Even in the same room, many many of my LPs are surprisingly quiet, especially once you get past the lead-in groove.
Especially 200 gram, 45 rpm LPs.
Some of the noise perception may stem from memories of cheap, mass market LPs from the heyday of vinyl, played back on somewhat crap record players.
For those who doubt, the pbthal vinyl rips are pretty clean, although he might be using de-noise software.
With high quality recent pressings, noise, ticks and pops just aren't an issue. At anything close to normal listening levels the sound and noise qualities of vinyl are very, very close to digital. Only the occasional tick gives the vinyl away.
Of the older pressings I have, some from the late 60s, there are many which are very close in noise/tick level with the best of today's pressings. These are usually Telarc, and some other classical. Popular music/rock vinyl is a disaster as far as pressing quality from the original releases, and I can easily see where the stereotype of 'record noise' comes from. Vintage Angel classical pressings are among the worst for noise - monumentally crappy pressings.
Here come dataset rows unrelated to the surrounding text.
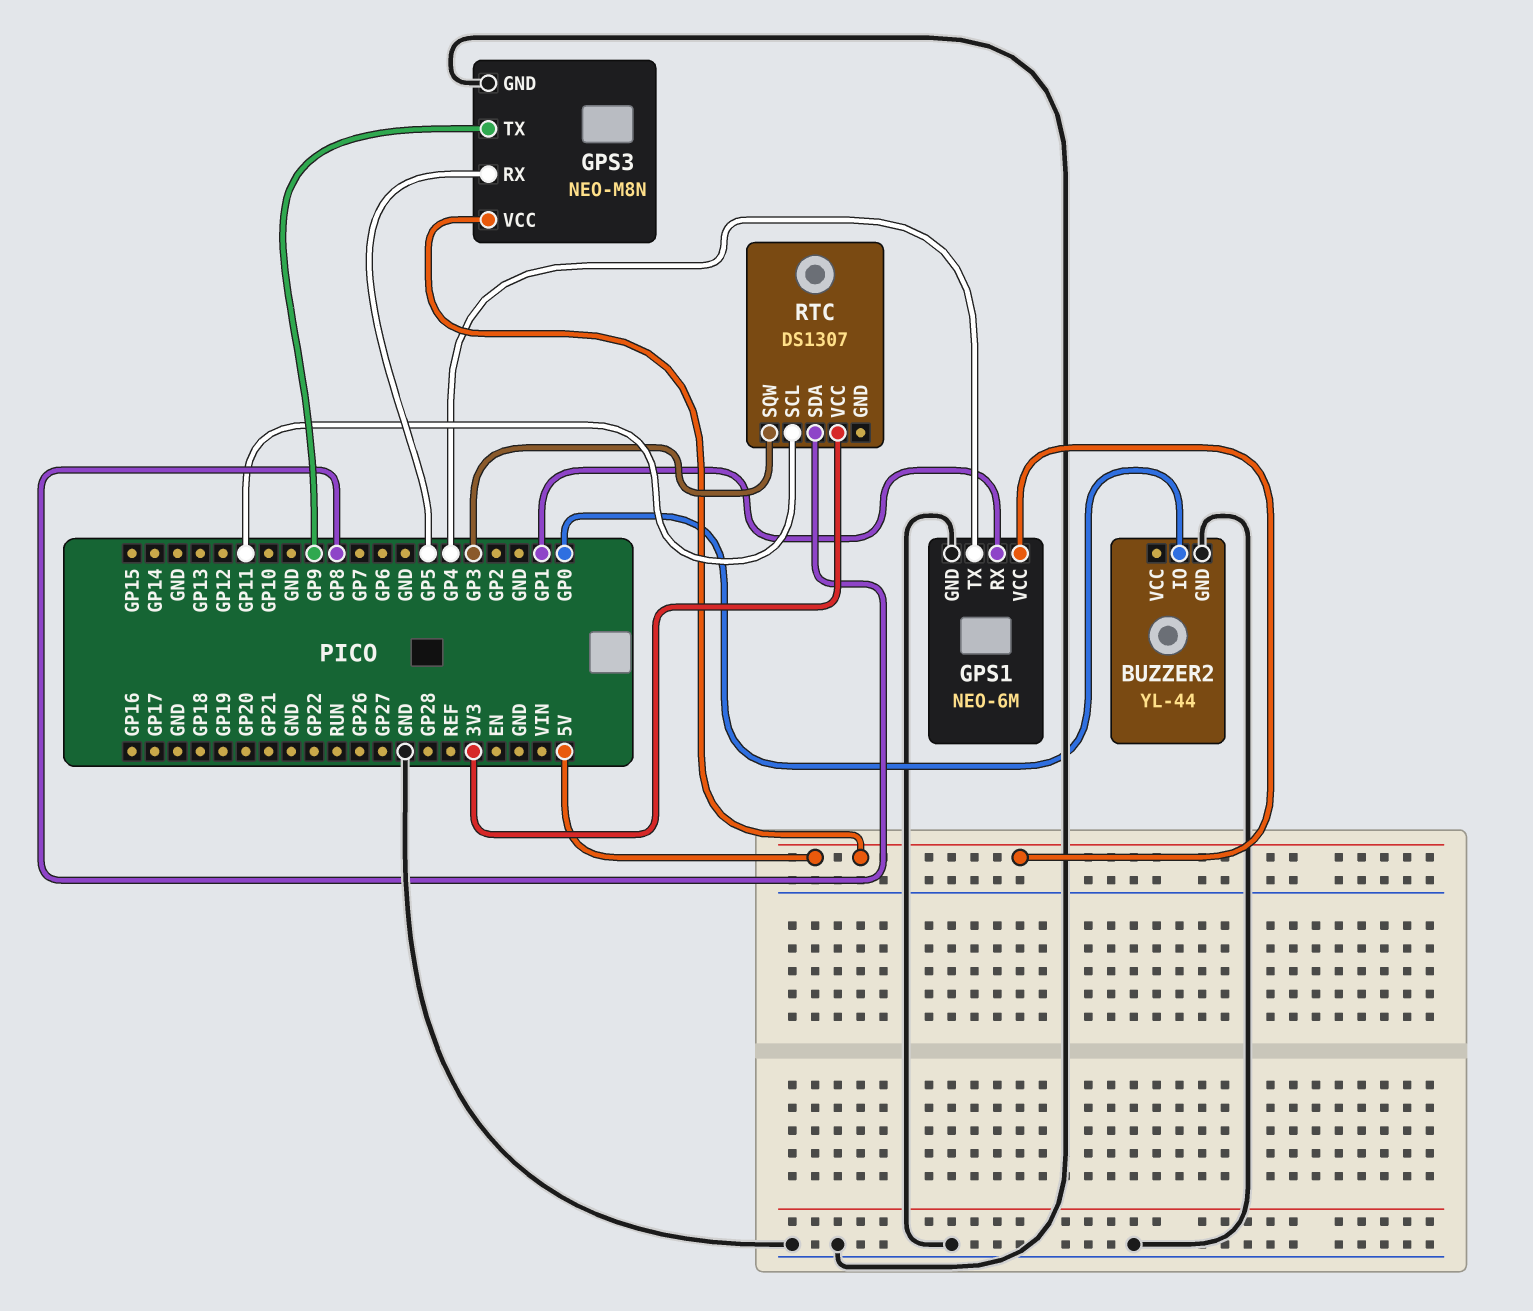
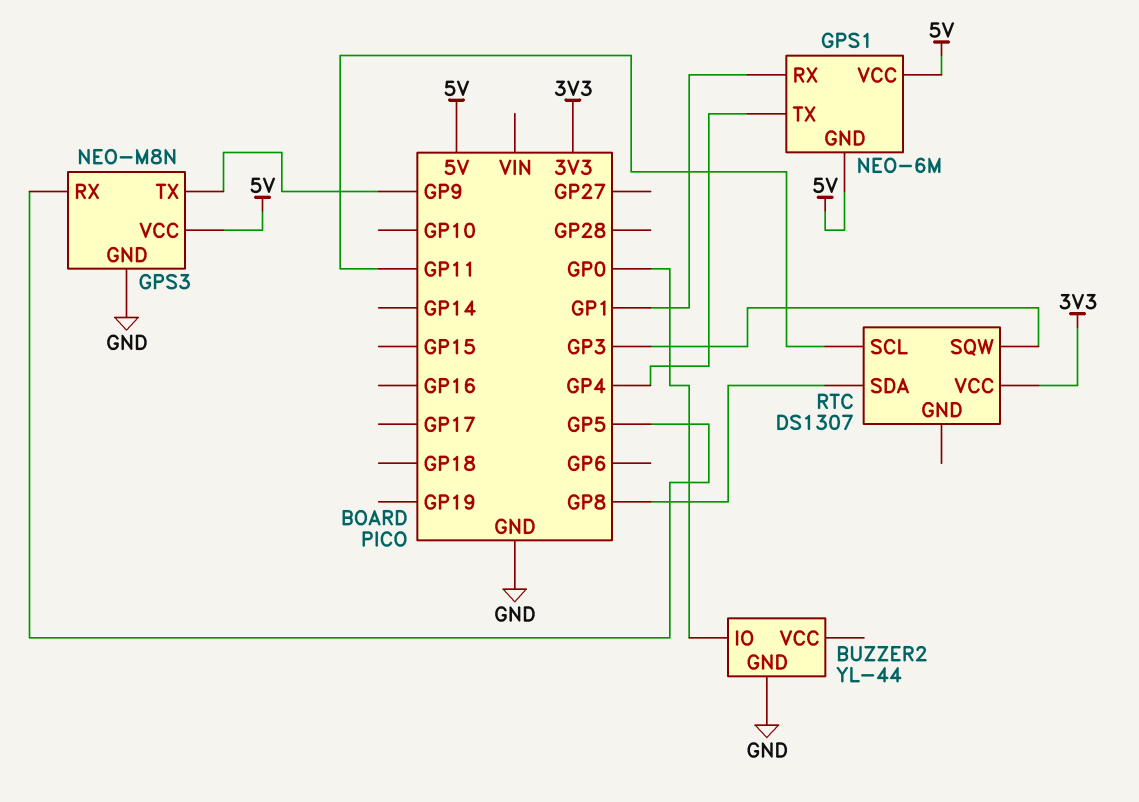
GPS1 pin GND: GND -> 5V

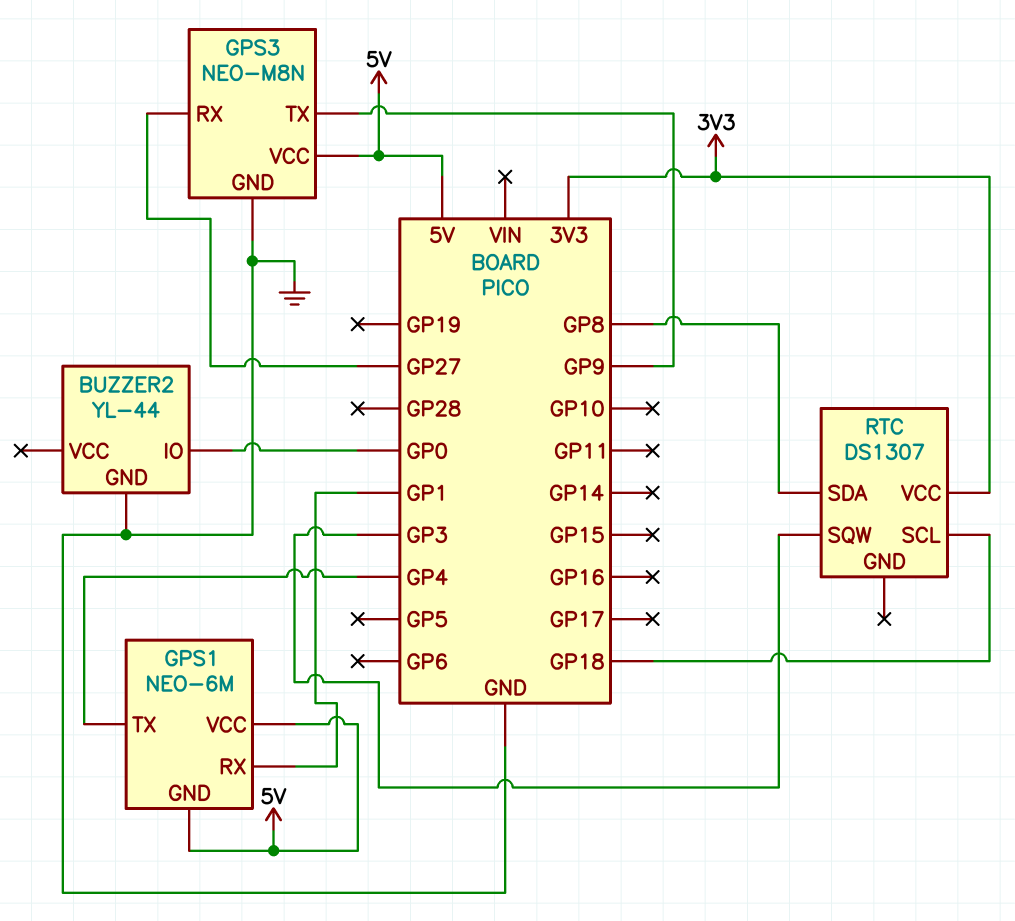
GPS3 pin RX: GP5 -> GP27
RTC pin SCL: GP11 -> GP18

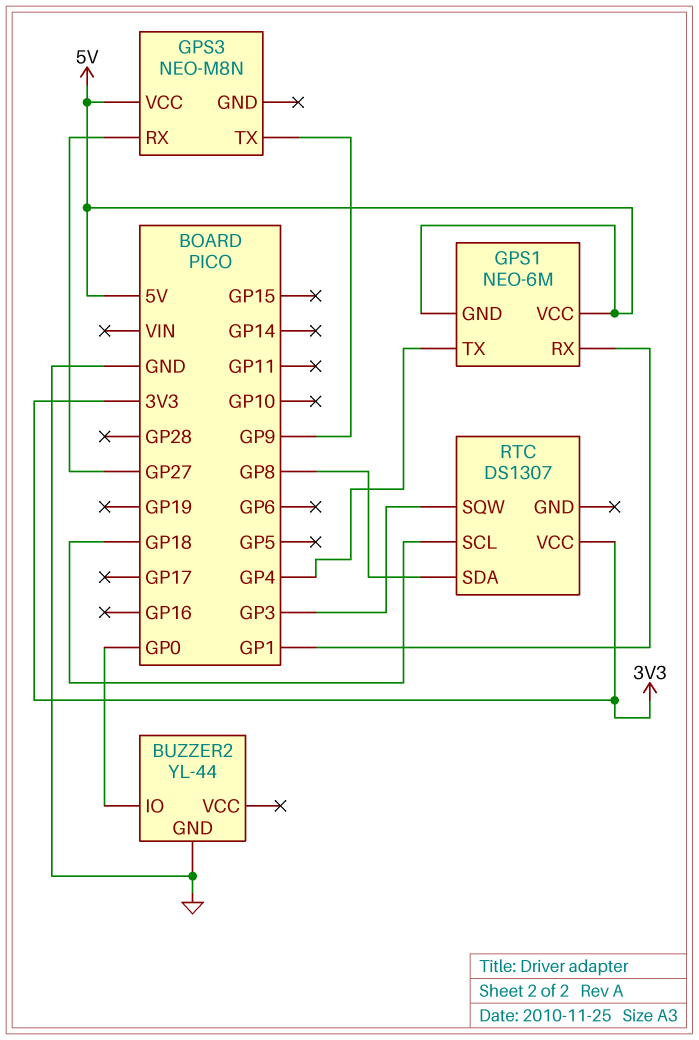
GPS3 pin GND: GND -> none

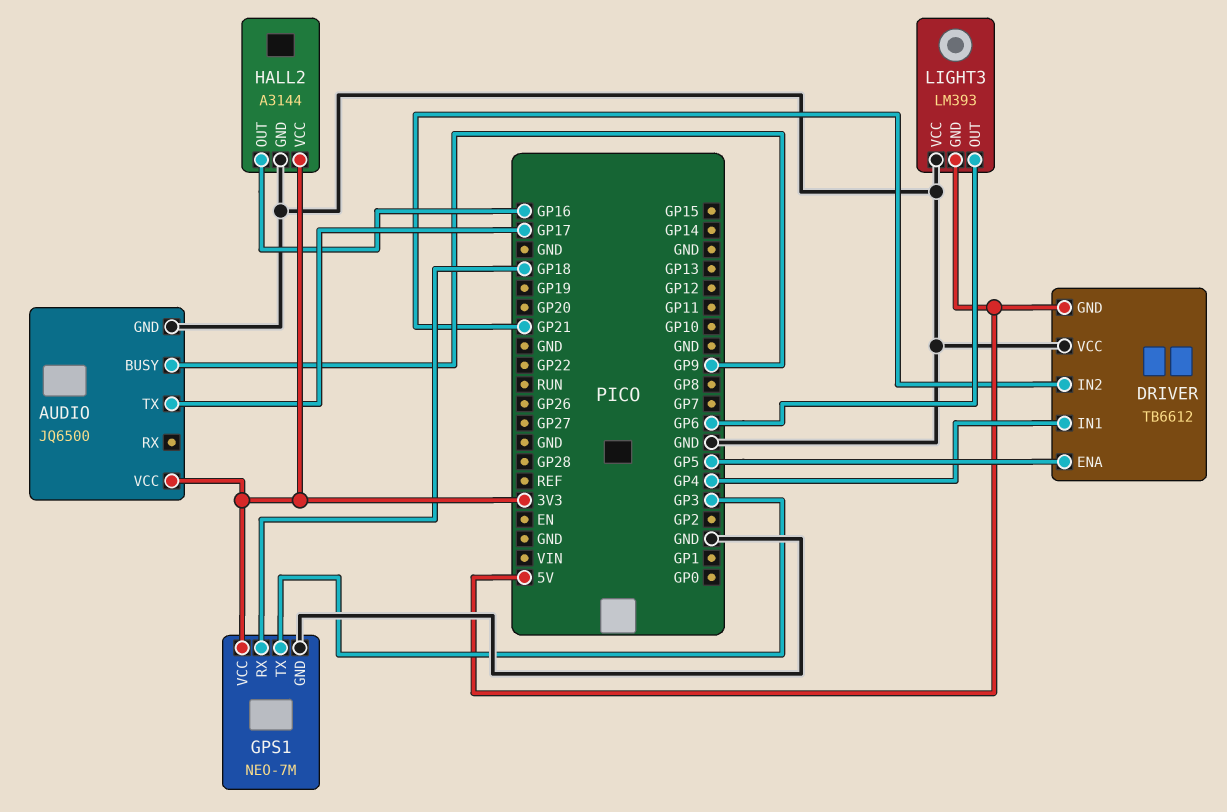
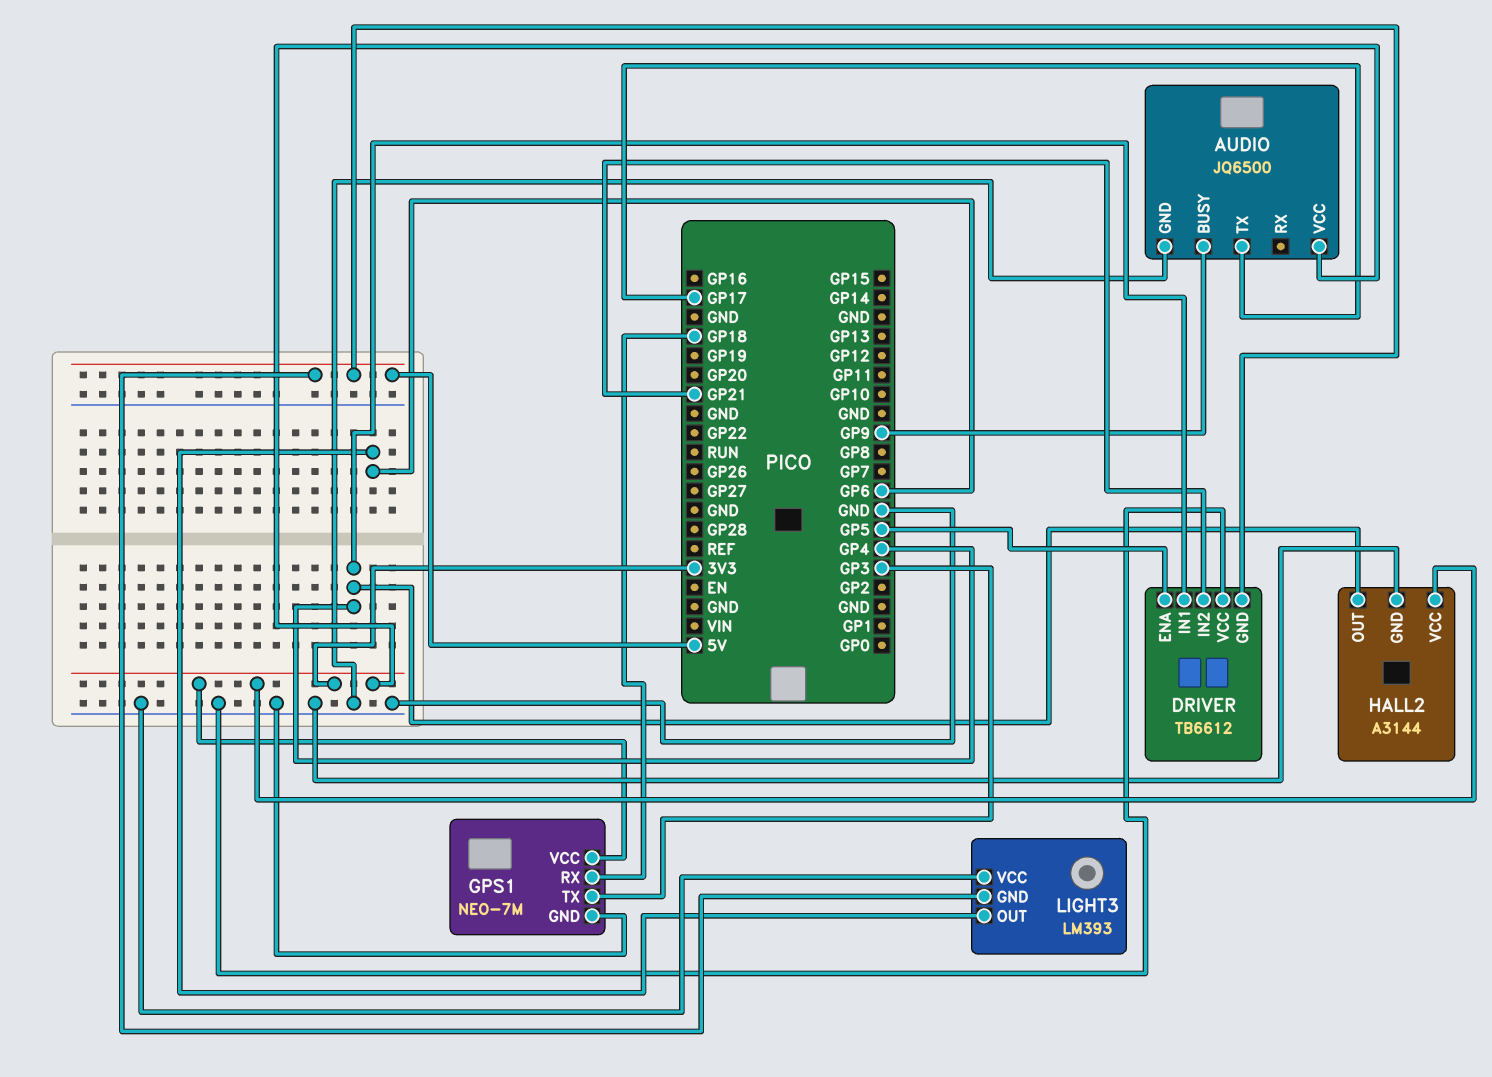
HALL2 pin OUT: GP16 -> GP4

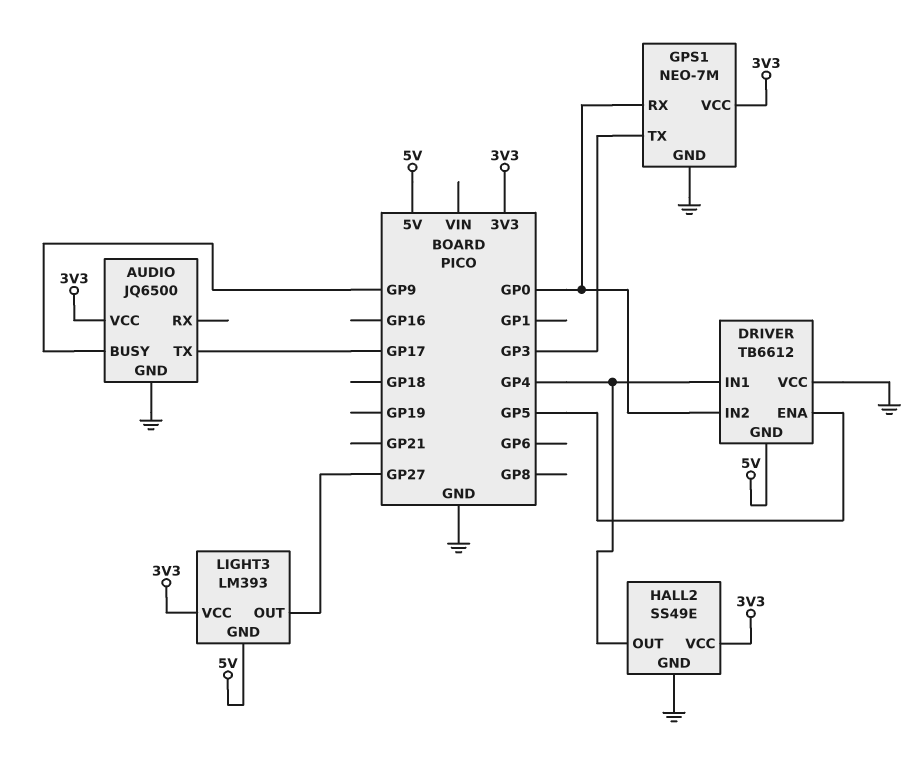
DRIVER pin IN2: GP21 -> GP0
GPS1 pin RX: GP18 -> GP0
HALL2: A3144 -> SS49E
LIGHT3 pin OUT: GP6 -> GP27
LIGHT3 pin VCC: GND -> 3V3

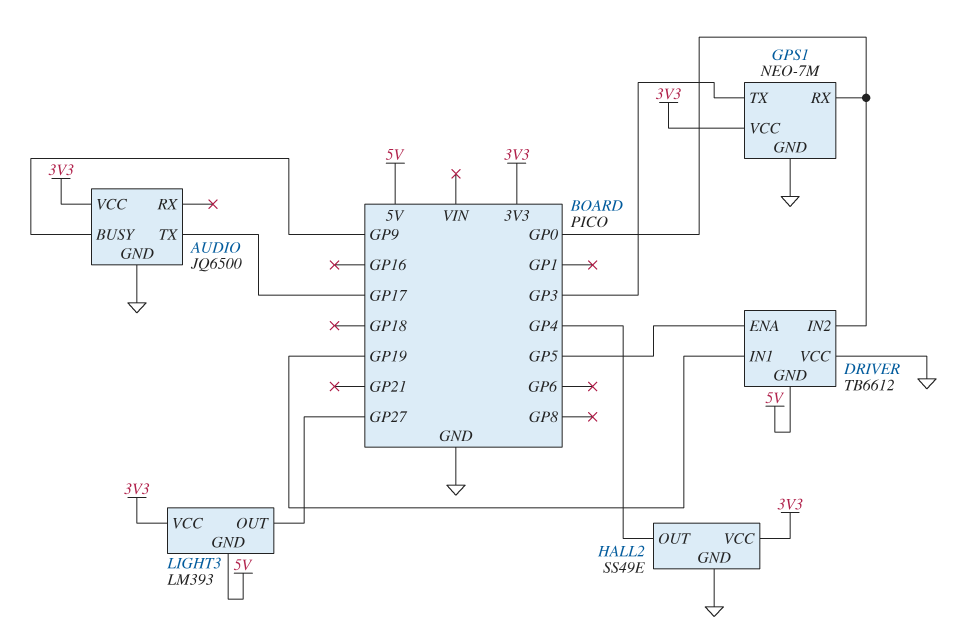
DRIVER pin IN1: GP4 -> GP19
I have a Denon record from the 70s which doesn't have even
one tick, and the grooves are dead silent.
I recently purchased a Ortofon 2m Black LVB cartridge and a ProJect PhonoBox RS2. With the new cartridge, the stylus must be riding in a different part of the groove from my older cartridges since the noise is quite a bit lower on my older pressings.
I've had moving coil cartridges but I prefer MM because of the lighter tracking force. My previous cartridge was a MicroAcoustics 630 which sounds great but due to its age is showing increasing distortion (I bought it in the early 80s so its getting up there in age). It was extremely light and tracked at 1g.